Using open source Apache Cassandra v3.11.2, I have a table something like
master-table
Attribute | Key |
internal-id | Partition Key |
external-reference | String |
other-reference | String |
data-1 | String |
... | |
data-n | String |
Now I could have created an index on external-reference and other-reference
But since we should not use Secondary Indexes I would need to create to lookup tables
I know I could denormalize it all and have all that data also in these tables but I chose not to, I am OK with doing two reads.
Then I would have 2 tables more
ext-ref-table
Attribute | Key |
internal-id | String |
external-reference | Partition Key |
other-ref-table
Attribute | Key |
internal-id | String |
other-reference | Partition Key |
But how do I ensure atomicity and consistency
I could do
1. Use BATCH, the documentation says this is perfect for single partition inserts, and also small batches where there are multiple partitions.
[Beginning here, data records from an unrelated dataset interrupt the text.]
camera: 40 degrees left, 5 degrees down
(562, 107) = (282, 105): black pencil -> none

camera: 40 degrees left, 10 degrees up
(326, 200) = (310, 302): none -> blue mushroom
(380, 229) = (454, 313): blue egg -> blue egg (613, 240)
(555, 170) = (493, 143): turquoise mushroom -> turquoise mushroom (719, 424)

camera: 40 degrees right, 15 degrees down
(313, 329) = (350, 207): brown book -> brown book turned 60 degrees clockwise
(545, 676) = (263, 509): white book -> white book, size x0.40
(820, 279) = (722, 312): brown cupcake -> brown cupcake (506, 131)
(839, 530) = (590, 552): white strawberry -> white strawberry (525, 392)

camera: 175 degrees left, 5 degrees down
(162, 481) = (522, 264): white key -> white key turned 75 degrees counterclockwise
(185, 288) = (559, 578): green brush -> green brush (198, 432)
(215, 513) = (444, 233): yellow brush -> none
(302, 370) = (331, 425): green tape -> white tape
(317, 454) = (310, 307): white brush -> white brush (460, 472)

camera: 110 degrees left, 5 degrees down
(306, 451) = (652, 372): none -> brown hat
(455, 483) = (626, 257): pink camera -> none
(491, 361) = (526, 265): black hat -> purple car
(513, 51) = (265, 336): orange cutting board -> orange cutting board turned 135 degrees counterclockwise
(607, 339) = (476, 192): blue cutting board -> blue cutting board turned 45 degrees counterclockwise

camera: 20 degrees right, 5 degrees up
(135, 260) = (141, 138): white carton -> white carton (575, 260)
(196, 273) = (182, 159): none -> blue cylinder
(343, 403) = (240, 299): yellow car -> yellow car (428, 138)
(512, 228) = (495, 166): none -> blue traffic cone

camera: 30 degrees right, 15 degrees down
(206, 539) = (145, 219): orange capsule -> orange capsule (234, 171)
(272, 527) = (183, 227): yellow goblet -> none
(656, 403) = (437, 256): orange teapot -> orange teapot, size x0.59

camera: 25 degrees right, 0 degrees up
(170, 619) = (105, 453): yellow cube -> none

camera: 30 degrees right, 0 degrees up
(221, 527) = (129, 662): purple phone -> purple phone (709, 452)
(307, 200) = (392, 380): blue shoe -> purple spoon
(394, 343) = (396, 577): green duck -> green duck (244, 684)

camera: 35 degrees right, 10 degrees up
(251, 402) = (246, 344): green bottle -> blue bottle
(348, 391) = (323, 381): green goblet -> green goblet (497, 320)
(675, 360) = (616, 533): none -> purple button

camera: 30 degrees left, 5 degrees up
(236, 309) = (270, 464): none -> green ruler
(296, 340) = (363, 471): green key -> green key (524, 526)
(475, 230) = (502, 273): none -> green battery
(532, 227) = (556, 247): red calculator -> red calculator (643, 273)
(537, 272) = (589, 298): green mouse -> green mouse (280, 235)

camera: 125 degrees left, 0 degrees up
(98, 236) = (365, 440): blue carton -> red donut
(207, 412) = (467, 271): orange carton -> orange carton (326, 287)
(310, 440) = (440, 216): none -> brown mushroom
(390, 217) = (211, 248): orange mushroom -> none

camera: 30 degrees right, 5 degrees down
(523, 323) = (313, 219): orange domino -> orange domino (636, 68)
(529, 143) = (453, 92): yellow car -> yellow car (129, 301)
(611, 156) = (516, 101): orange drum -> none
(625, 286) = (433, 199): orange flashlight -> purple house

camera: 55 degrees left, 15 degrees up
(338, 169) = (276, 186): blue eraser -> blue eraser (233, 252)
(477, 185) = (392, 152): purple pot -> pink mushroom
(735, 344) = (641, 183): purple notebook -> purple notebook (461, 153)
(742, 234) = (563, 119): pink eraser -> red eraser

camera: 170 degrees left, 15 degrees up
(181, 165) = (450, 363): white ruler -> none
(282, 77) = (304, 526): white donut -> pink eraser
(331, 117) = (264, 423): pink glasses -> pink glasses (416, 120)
2. Use a Kafka-Cassandra pattern, where I first write to Cassandra master table and then to Kafka, and then consume from Kafka to populate / insert into the lookup tables
But this is kind of heavy machinery ...
3. Use a job that runs regularly (think cron-job but not cron), that would go through and correct possible errors. But this smells... the job would traverse all the rows, and as the data grows from big to really big, this would take longer and longer...
So what would the best approach be ?